Terrific op/ed in today’s Wall Street Journal on Milberg Weiss.
“As the nation's premier filer of class action lawsuits, Milberg Weiss Bershad & Schulman LLP has long presented itself as a fearless watchdog of America's financial markets. Milberg lawyers are famed for their skill at seizing on missteps by the businesspeople they sue -- a missed earnings projection, an omitted disclosure, a too-rosy accounting practice -- and portraying them as evidence not of inadvertent or technical slip-ups, but of systematic and brazen crookedness.
All the while, if one is to credit the 102-page indictment by a federal grand jury in Los Angeles last week, Milberg Weiss was passing at least $11 million in payoffs under the table to plaintiffs in its suits. Since such payoffs are baldly illegal, prosecutors claim the firm took elaborate steps to keep them concealed from judges and othe...

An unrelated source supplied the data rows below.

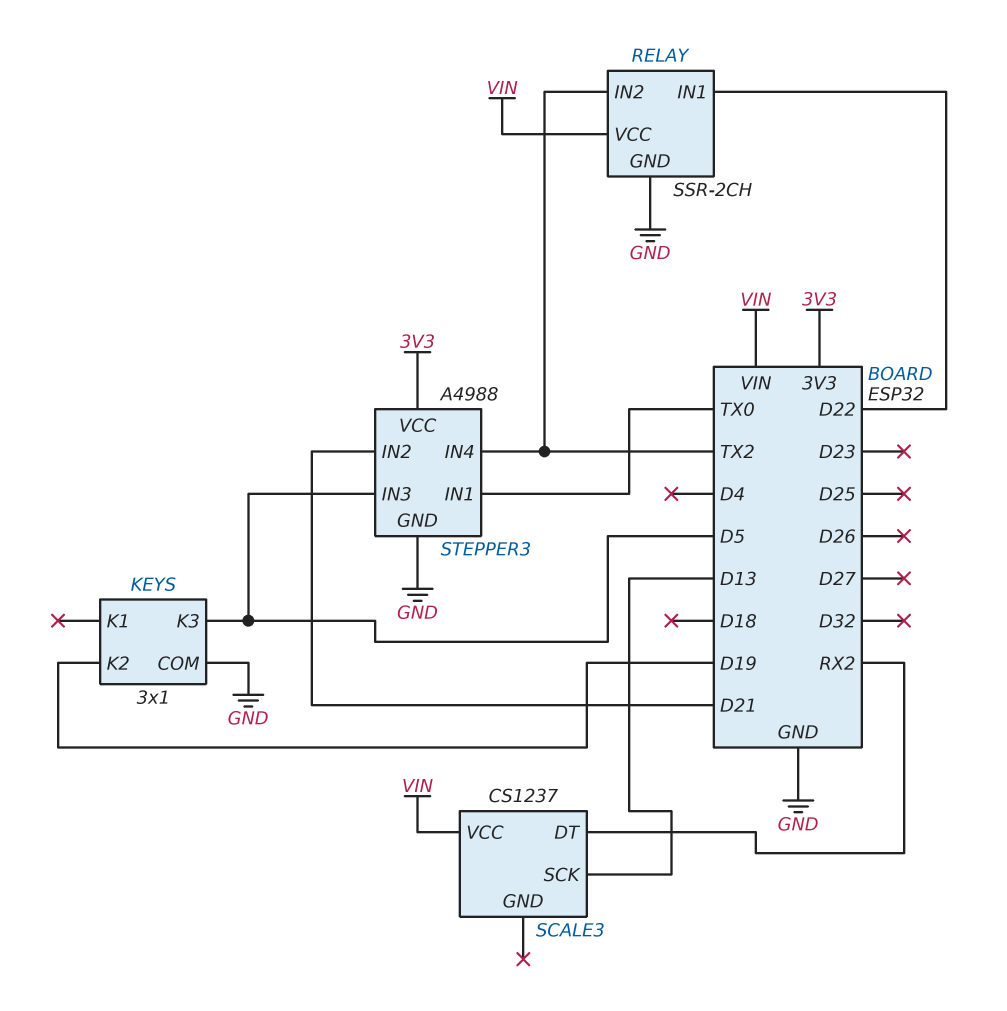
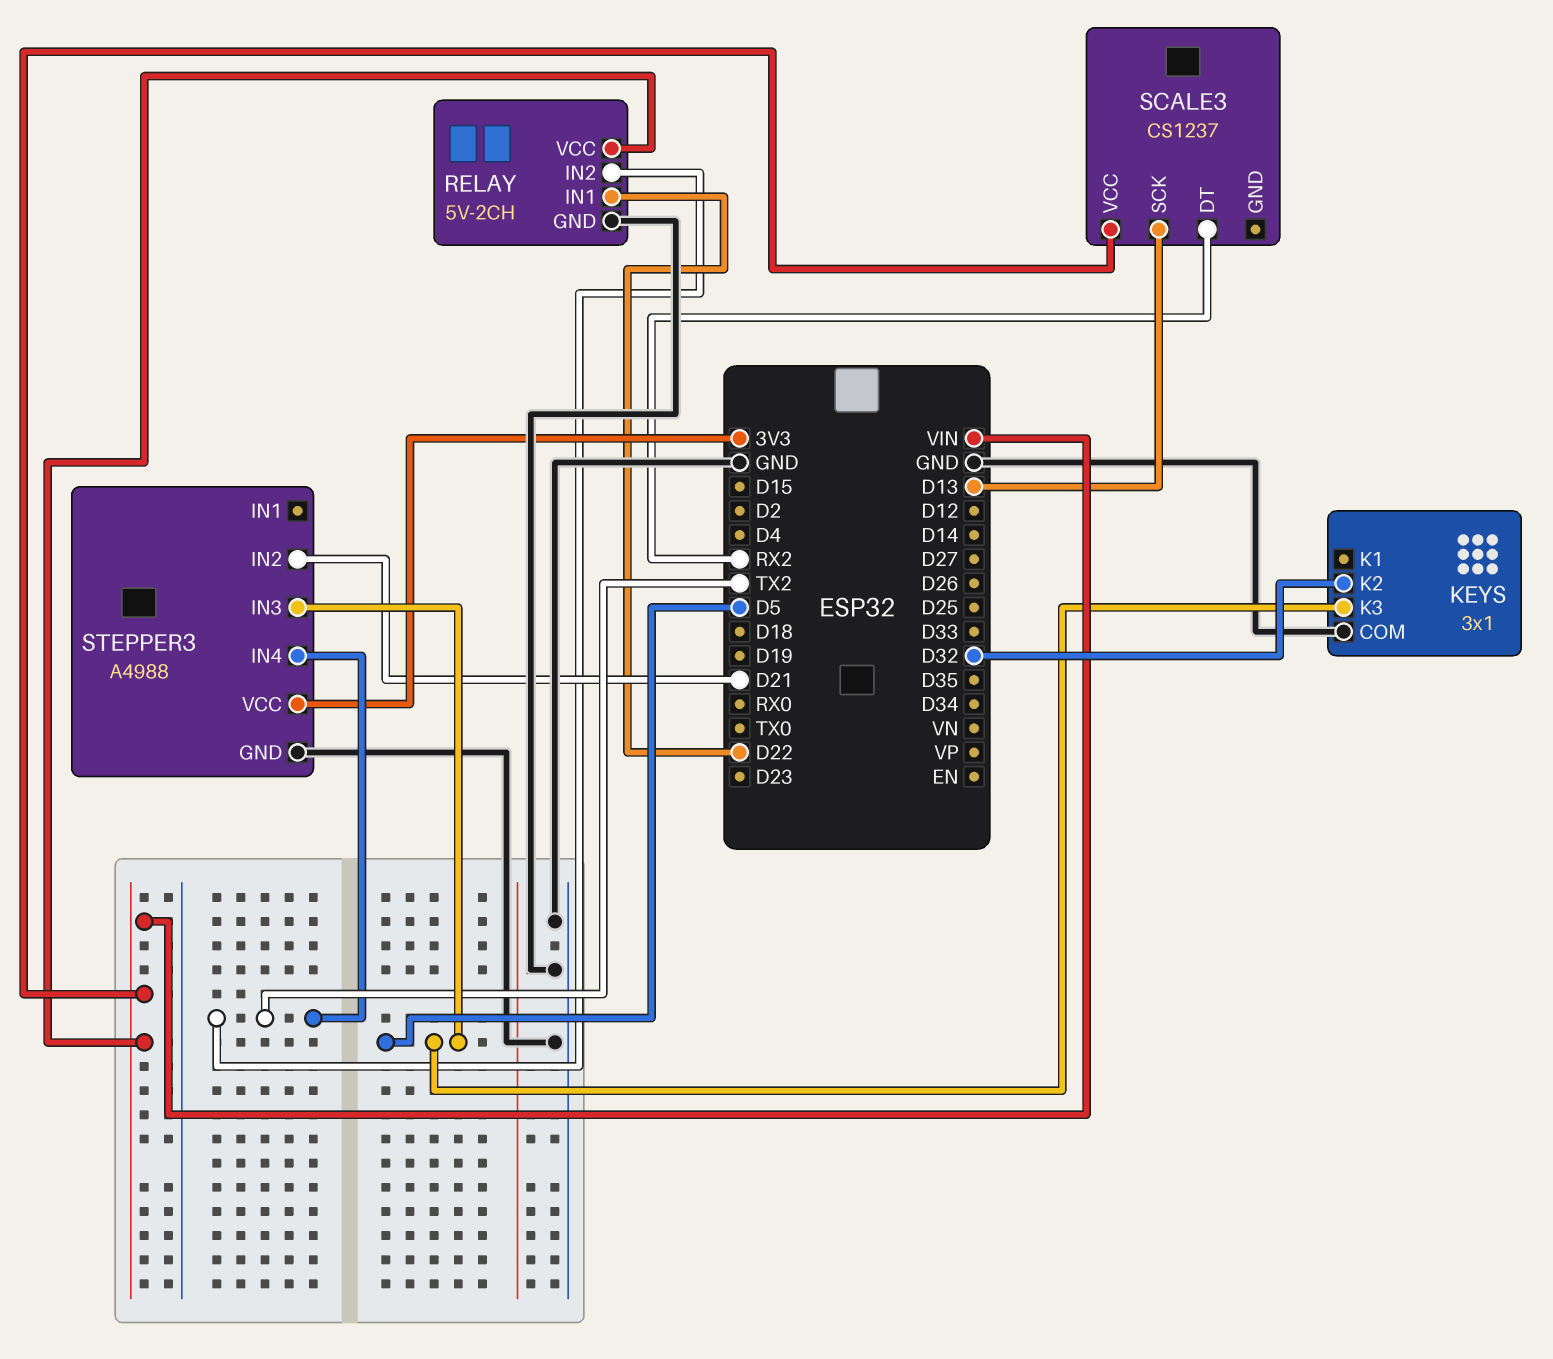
KEYS pin K2: D19 -> D32
RELAY: SSR-2CH -> 5V-2CH
STEPPER3 pin IN1: TX0 -> none

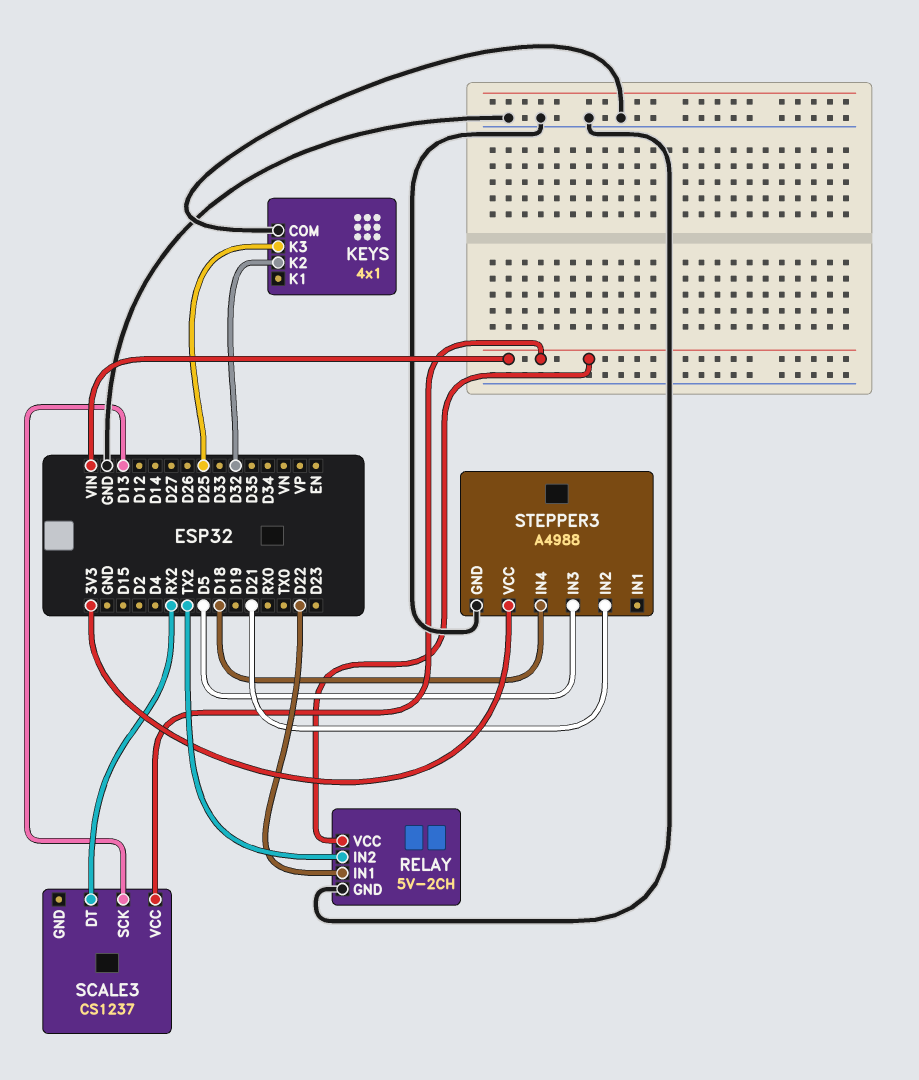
KEYS: 3x1 -> 4x1
KEYS pin K3: D5 -> D25
STEPPER3 pin IN4: TX2 -> D18

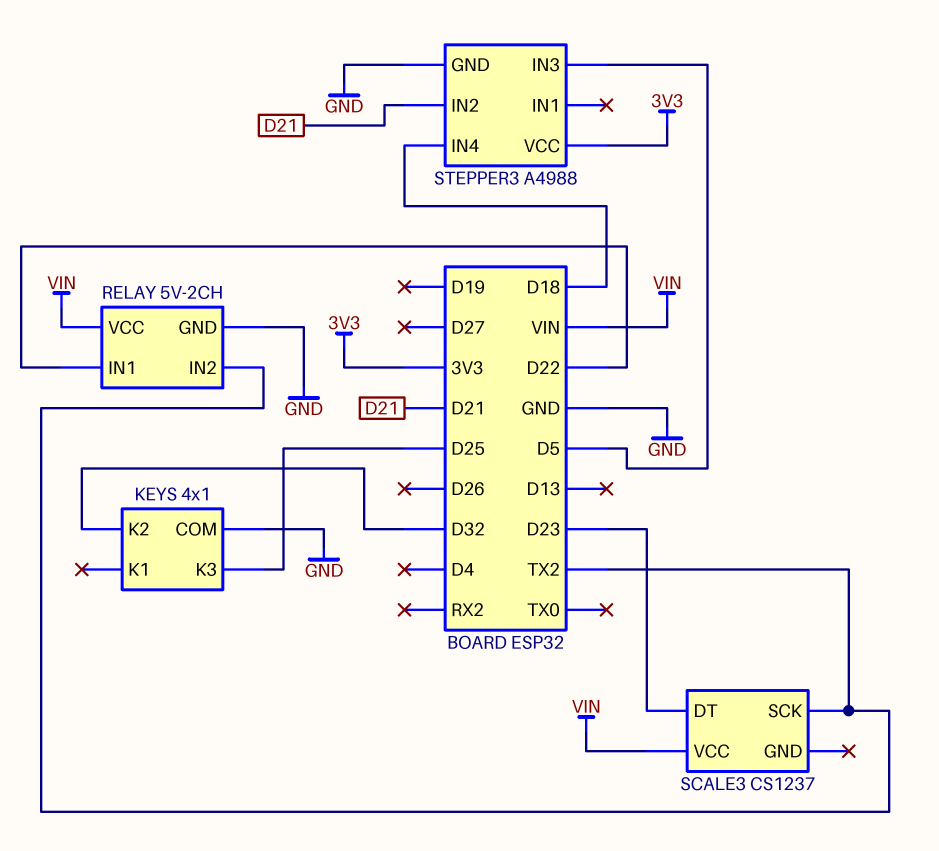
SCALE3 pin DT: RX2 -> D23
SCALE3 pin SCK: D13 -> TX2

...Milberg and partners David Bershad and Steven Schulman (who have taken leaves of absence from the firm) flatly deny the charges and say they're victims of overzealous prosecution. There's irony in this -- since the firm is known for zealous tactics akin to those it's now facing, such as the use of charges under the RICO (Racketeer Influenced and Corrupt Organizations) law.
...The two celebrity lawyers who made Milberg famous, Melvyn Weiss and the now-departed William Lerach, have thus far escaped indictment: Of course, if they were prosecuting such a case, they would miss no opportunity to insinuate that misconduct by part of a team of top executives must have been at least tolerated by the others, that the rot goes straight to the top, that senior partners turned a convenient blind eye to signs of misconduct because they profited handsomely from that misconduct, and so for...”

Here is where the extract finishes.